The symptoms of gout are redness of a joint, accompanied by inflammation, stiffness and intense pain. Gout usually attacks the big toes although other body joints such as ankles, wrists, fingers or elbows are equally susceptible to a gout attack. An attack is characterized by the redness of the joint, inflammation, stiffness and intense pain. Chronic gout may lead to gouty arthritis.
Gout can be treated by watching what you eat, drinking many fluids/waters, exercising and keeping your weight down. However, chronic gout conditions and chronic gout treatment may have to be carried out medically using gout medications that often need to be taken under the supervision of a medical practitioner. An attack of gout may last anywhere from three to four days, depending on the severity. The current chronic gout treatment medications do not offer instant relief from the sometimes excruciating and debilitating pain that often accompany the attack.
The goals of the drug treatment for a chronic gout condition can be two-fold: to prevent attacks and to alleviate the symptoms once an attack has already started.

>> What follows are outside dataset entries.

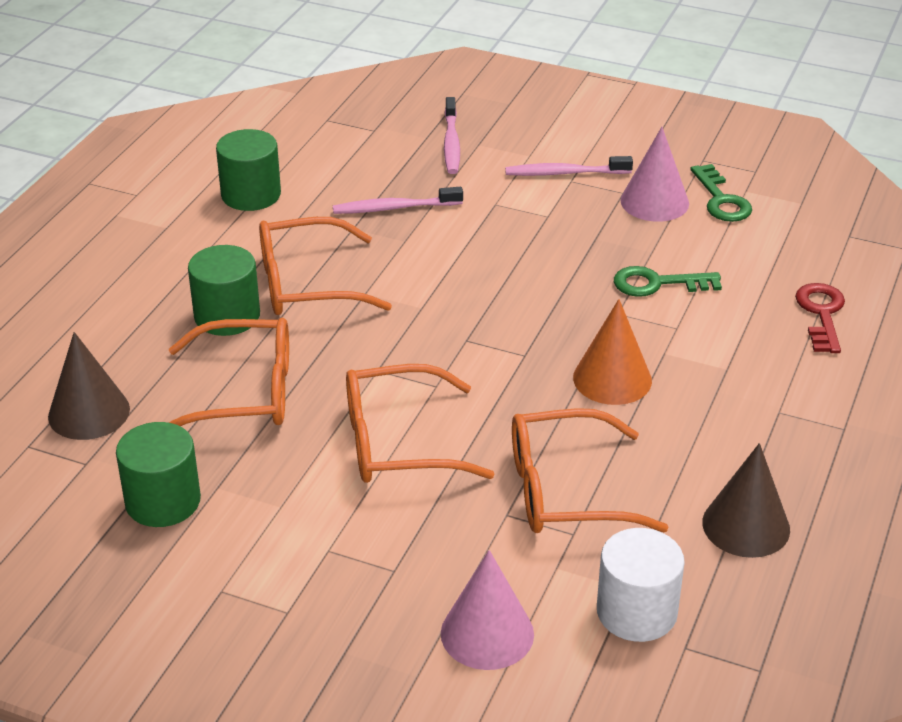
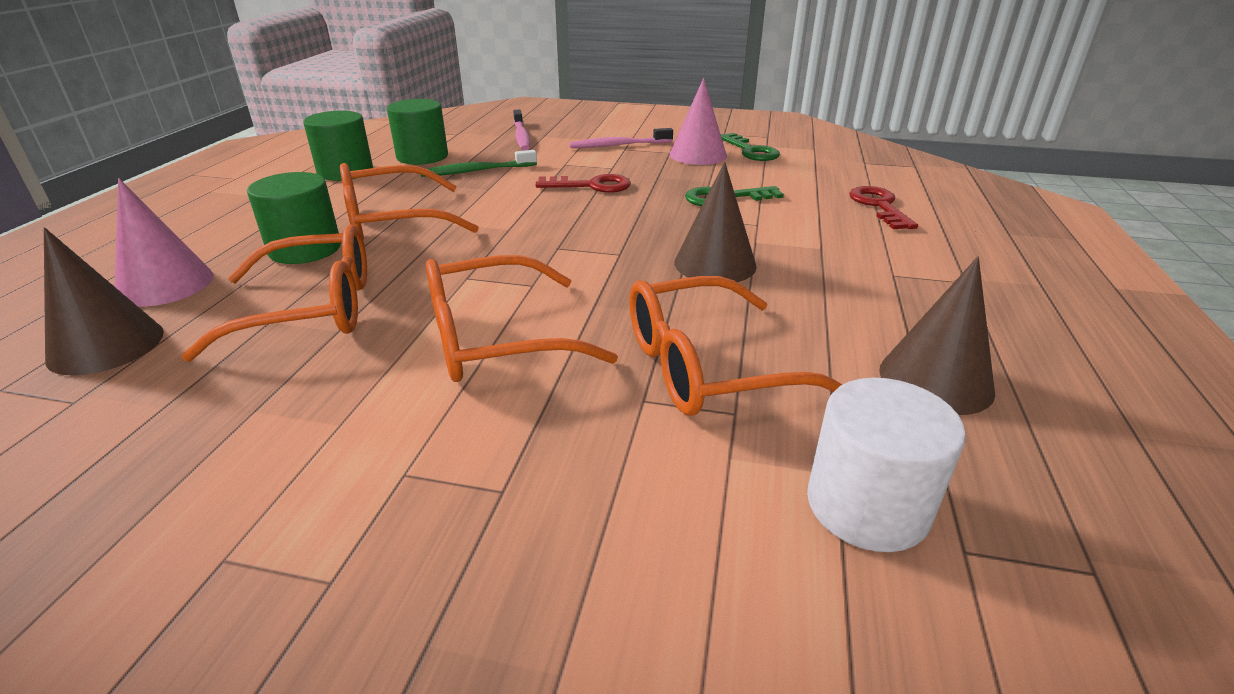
camera: 10 degrees left, 5 degrees down
(163, 501) = (169, 436): green cylinder -> green cylinder (422, 156)
(394, 208) = (476, 171): pink toothbrush -> green toothbrush
(487, 633) = (662, 572): pink cone -> pink cone (165, 284)
(517, 247) = (591, 186): none -> red key
(612, 379) = (715, 264): orange cone -> brown cone

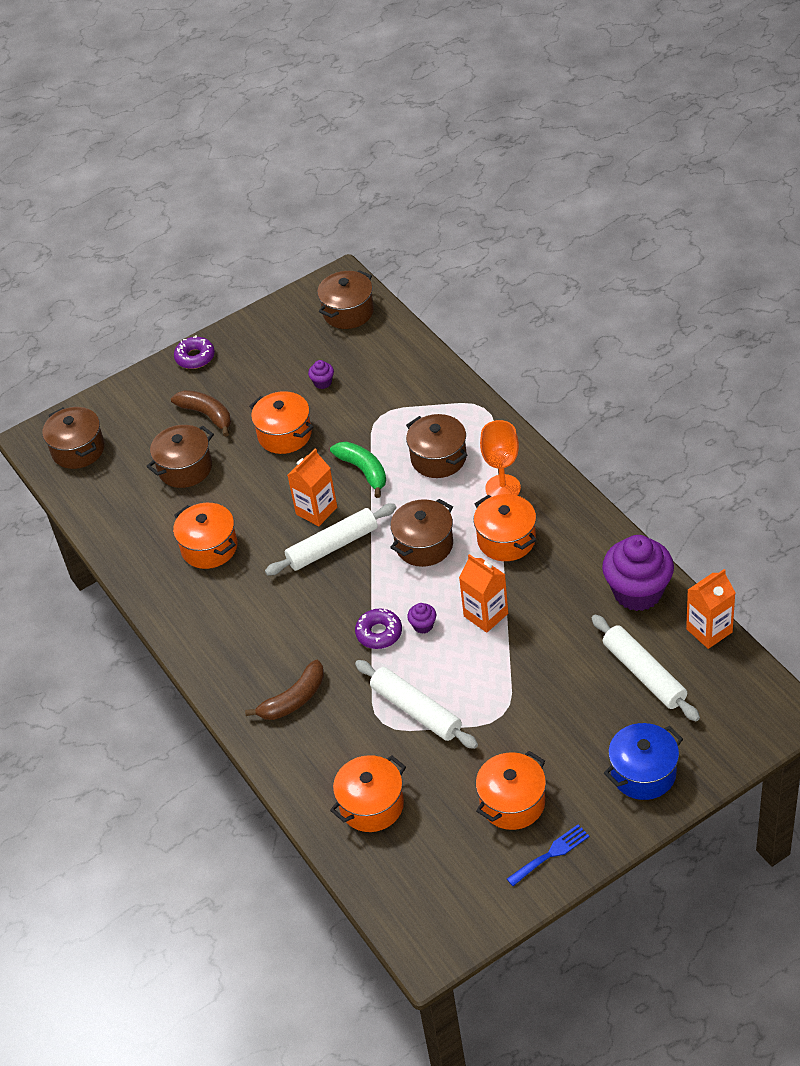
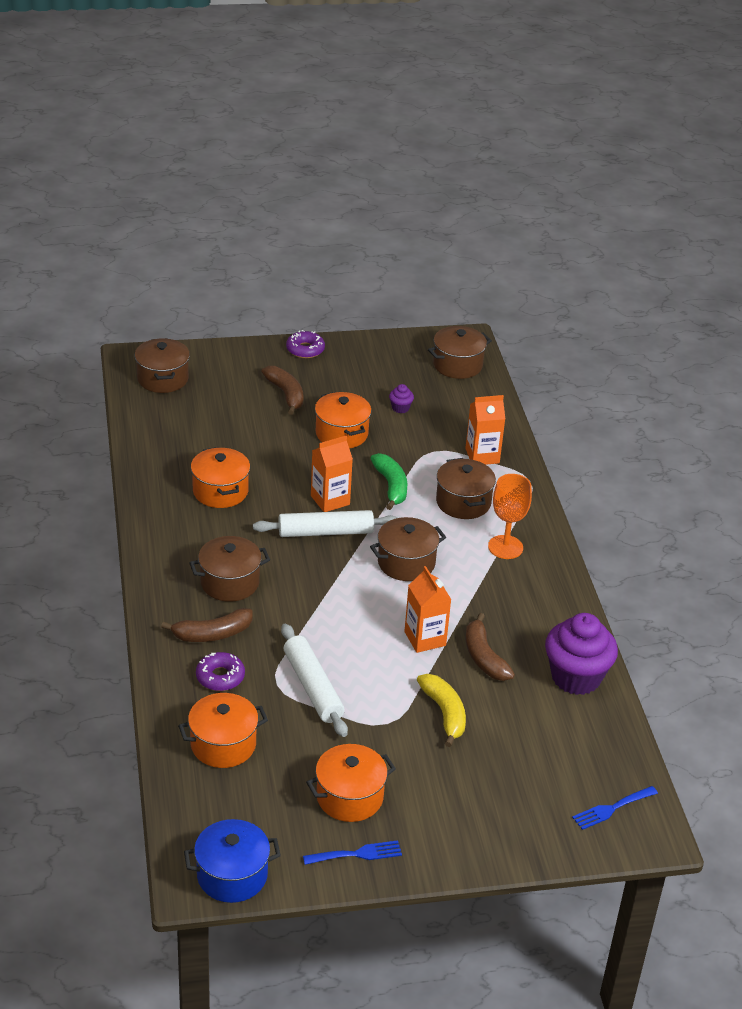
camera: 15 degrees right, 10 degrees down
(185, 468) = (241, 426): brown pot -> brown pot (229, 582)
(379, 633) = (321, 614): purple donut -> purple donut (220, 677)
(423, 625) = (363, 624): purple cupcake -> none
(506, 540) = (482, 588): orange pot -> none
(546, 681) = (444, 713): none -> yellow banana
(548, 609) = (484, 657): none -> brown banana
(643, 773) = (486, 825): blue pot -> blue pot (232, 875)
(644, 674) = (539, 745): white rolling pin -> none
(709, 630) = (623, 735): orange carton -> orange carton (482, 456)
(738, 706) = (611, 809): none -> blue fork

One group of drugs can ease the pain associated with acute gout attacks. Other medications can help prevent future attacks while still others prevent the formation of tophi or kidney stones, the hardened lumps of uric acid deposited in the joints. Among the medications that are most often prescribed and their effects are as follows:
Allopurinol is often prescribed for chronic gout or gouty arthritis. It inhibits the production of uric acid by the body itself. For it to be effective in preventing gout attacks, it has to be taken over time. It has no effect whatsoever once a gout attack has started
One of the most common treatments for a chronic gout condition are doses of nonsteroidal anti-inflammatory drugs (NSAIDs) that can be taken orally or corticosteroids, which can also be taken orally or be injected into the affected joint. Their immediate effect is to lessen the attendant pain.
Colchicine is used to treat chronic gouty arthritis as well as to prevent recurrent acute attacks. It should be understood that the drug colchicine itself does not cure gout nor does it take the place of other medicines that can lower the amount of uric acid present in the body. What it does is to prevent or to relieve gout attacks by reducing inflammation of the tissues in the joint areas. Colchicine may be used in 2 ways: some people take small amounts of it regularly for months or years, while others take large amounts of colchicine over a short period of time, i.e., several hours, in anticipation of a big meal or after ingesting a large amount of purine rich foods. In either instance, the taking of this medication still has to be under a doctor’s supervision.